Interoil Exploration and Production ASA (OSE ticker code "IOX ") (the "Company") is contemplating carrying out a private placement of new shares with gross proceeds of USD 35 million (equivalent of approx. NOK 200 million)(the "Private Placement"). Pareto Securities AS ("Pareto") has been engaged as Lead Manager and Bookrunner and RS Platou Markets AS ("Platou", and together with Pareto the "Managers") as Co-Manager to advise on and effect the Private Placement, to be directed towards existing shareholders and Norwegian investors and international institutional investors (in such jurisdictions and as permitted or catered for by exemption rules under applicable securities laws).
The Private Placement will be carried out through an accelerated book-building process, which will commence on 6 March 2013 at 10:00 CET and close at the latest on 13 March 2013 at 16: 30 CET. The Company, together with the Managers, reserve the right to close the book-building period at any time. The subscription price will be determined through the book-building process.
The net proceeds of the Private Placement will be used to restart production drilling in Colombia and strengthen the Company's capital structure The new equity is considered an important part of the Company's financing and is a requirement in the agreement reached in a bondholders meeting resolved on 4 March 2013 which removed the amortization due in March 2013 and extended the maturity of the Company's outstanding bond loan to March 2016.
The new shares to be issued in connection with the Private Placement will be issued pursuant to the resolution by the extraordinary general meeting on 5 March 2013 and the authorization granted to the Board of Directors at the annual general meeting on 28 June 2011. The minimum application and allocation of shares per investor in the Private Placement will be a NOK amount equal to at least EUR 100,000. Notice of allocation is expected to be given to subscribers on or about 14 March 2013.
First day of trading of the new shares is expected to be on or about 21 March 2013, subject to approval of a listing prospectus by Norwegian Financial Supervisory Authority ("NFSA"). In the event that the prospectus is not approved prior to the expected delivery date for the new Shares, the new shares may upon delivery be registered under a separate securities number (ISIN) until the prospectus has been approved by the NFSA and published.
Oslo, 6 March 2013
For further information, please contact:
Thomas Fjell, CEO
Mobile: +47 95 81 53 00
Erik Sandøy, CFO
Mobile: +47 48 89 44 26
This notice is not for distribution to United States news services or for dissemination in the United States, Canada, Japan or Australia or elsewhere where such dissemination is not appropriate. The contents of this announcement have been prepared by and are the sole responsibility of Interoil Exploration and Production ASA (OSE ticker code "IOX "). Pareto and RS Platou Markets are acting exclusively for IOX and no one else and will not be responsible to anyone other than IOX for providing the protections afforded to their respective clients, or for advice in relation to the contemplated Private Placement and the contents of this announcement or any of the matters referred to herein.

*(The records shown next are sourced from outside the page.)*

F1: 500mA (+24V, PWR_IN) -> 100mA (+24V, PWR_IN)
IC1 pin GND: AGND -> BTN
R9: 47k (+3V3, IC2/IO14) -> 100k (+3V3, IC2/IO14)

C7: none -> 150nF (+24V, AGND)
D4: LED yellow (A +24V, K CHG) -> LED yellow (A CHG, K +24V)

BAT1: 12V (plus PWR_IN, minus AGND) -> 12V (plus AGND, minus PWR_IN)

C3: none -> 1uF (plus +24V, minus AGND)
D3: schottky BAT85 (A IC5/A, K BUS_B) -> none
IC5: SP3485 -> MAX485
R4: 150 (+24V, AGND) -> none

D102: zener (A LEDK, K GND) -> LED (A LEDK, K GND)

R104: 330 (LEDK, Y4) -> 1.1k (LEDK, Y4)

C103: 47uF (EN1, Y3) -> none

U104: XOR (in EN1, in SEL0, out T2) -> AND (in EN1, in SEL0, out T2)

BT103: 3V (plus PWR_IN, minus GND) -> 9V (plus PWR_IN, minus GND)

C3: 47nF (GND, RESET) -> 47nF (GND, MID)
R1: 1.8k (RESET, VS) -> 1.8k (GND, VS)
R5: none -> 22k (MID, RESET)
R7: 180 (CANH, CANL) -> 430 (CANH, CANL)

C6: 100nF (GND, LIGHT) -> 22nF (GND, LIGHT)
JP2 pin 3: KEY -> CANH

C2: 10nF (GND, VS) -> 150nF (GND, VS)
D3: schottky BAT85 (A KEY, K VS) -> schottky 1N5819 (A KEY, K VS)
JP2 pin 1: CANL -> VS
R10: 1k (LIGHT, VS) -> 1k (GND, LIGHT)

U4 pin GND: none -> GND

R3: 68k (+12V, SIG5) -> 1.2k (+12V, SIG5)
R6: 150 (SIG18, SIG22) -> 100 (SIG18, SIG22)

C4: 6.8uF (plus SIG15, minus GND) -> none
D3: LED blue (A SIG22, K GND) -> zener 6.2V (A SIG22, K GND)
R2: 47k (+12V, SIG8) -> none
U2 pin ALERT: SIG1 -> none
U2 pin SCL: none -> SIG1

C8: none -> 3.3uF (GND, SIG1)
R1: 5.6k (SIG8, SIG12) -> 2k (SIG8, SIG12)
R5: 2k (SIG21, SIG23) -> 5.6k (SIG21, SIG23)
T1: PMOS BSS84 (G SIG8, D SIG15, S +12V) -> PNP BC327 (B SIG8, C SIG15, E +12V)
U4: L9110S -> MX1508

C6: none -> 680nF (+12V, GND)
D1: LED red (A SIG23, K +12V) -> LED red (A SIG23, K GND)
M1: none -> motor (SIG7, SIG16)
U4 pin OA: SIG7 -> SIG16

The distribution of this announcement and other information in connection with the Private Placement may be restricted by law in certain jurisdictions. Persons into whose possession this announcement or such other information should come are required to inform themselves about and to observe any such restrictions.
This announcement may not be used for, or in connection with, and does not constitute, any offer to sell, or an invitation to purchase, any securities. The Private Placement will not be made in any jurisdiction or in any circumstances in which such offer or solicitation would be unlawful. The securities referred to herein have not been and will not be registered under the US Securities Act of 1933, as amended, and may not be offered or sold in the United States or to US persons unless the securities are registered under the Securities Act, or an exemption from the registration requirements of the Securities Act is available. No public offering of the securities will be made in the United States.
Certain statements contained herein that are not statements of historical fact, may constitute forward-looking statements. Forward -looking statements involve known and unknown risks, uncertainties and other factors that could cause the actual results or events concerning the Company to be materially different from the historical results or from any future results expressed or implied by such forward-looking statements. None of the Company, the managers or any of their affiliates or advisors provide any assurance that the assumptions underlying such forward-looking statements are free from errors nor do any of them accept any responsibility for the future accuracy of the opinions expressed in this press release or the actual occurrence of the forecasted developments. Except as may be required by applicable law or stock exchange regulation, neither the Company nor the managers, or any of their affiliates or advisors, assume any obligation to update any forward-looking statements or to confirm these forward-looking statements to actual results.
This information is subject of the disclosure requirements set out in Section 5-12 of the Norwegian Securities Trading Act.